It’s Acting Odd! Exploring Equivocal Behaviors of Goodware

It’s Acting Odd! Exploring Equivocal Behaviors of Goodware

연구 분야: Analysis

학회: Proceedings of the ACM on Software Engineering, Volume 2, Issue FSE

Nowadays, although it is widely known which behaviors of a software define a malware, there is a large gray area of invasive behaviors that do not make software necessarily harmful but act pervasively without the user’s perception. Being adequately informed of such behaviors is crucial to enhance transparency and awareness about the possible risks or blind spots to consider when executing/adopting a software tool or library. To cope with this issue, this work aims to (i) identify and classify equivocal behaviors of desktop software applications and (ii) assess the relevance and prevalence of such behaviors in trusted software. We identify twelve equivocal behaviors and evaluate their equivocality through a survey involving 32 software engineering and cybersecurity experts.
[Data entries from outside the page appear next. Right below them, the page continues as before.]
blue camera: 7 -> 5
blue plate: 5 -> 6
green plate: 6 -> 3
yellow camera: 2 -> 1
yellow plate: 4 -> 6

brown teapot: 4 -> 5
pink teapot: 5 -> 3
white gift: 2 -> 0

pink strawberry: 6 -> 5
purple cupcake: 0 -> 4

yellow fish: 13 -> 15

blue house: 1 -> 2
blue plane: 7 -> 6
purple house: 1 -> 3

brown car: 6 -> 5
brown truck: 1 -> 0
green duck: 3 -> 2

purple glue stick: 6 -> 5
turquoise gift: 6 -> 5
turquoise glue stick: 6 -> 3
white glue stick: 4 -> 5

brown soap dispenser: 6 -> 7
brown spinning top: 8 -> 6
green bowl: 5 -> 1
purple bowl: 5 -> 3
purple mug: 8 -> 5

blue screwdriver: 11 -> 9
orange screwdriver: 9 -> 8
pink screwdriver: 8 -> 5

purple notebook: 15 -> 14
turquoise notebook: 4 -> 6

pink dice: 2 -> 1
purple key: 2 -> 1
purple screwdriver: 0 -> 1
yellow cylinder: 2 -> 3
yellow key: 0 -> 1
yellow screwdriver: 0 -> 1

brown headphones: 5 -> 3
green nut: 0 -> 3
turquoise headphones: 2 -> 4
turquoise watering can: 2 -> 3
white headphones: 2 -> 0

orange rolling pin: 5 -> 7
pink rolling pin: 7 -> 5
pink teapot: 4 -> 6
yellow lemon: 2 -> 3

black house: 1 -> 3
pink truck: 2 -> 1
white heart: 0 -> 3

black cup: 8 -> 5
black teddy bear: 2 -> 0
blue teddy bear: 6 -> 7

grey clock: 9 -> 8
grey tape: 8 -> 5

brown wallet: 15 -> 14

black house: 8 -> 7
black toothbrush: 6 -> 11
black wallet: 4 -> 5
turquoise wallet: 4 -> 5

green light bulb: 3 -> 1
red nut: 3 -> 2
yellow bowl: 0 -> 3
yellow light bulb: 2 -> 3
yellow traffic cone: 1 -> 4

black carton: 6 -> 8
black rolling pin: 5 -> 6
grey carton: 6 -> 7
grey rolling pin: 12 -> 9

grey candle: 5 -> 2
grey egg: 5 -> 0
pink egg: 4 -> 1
Then, we investigate the extent to which such behaviors are exhibited by trusted software compared to malware samples. The results demonstrate that most surveyed experts generally agree on the equivocality of identified behaviors. In addition, legitimate software frequently manifests some of the behaviors identified as equivocal. Specifically, in more than 30% of reports generated for trusted software, we find behaviors aimed to (i) obtain information about the client system and available resources, (ii) perform advanced interaction with OS utilities, or (iii) avoid analysis.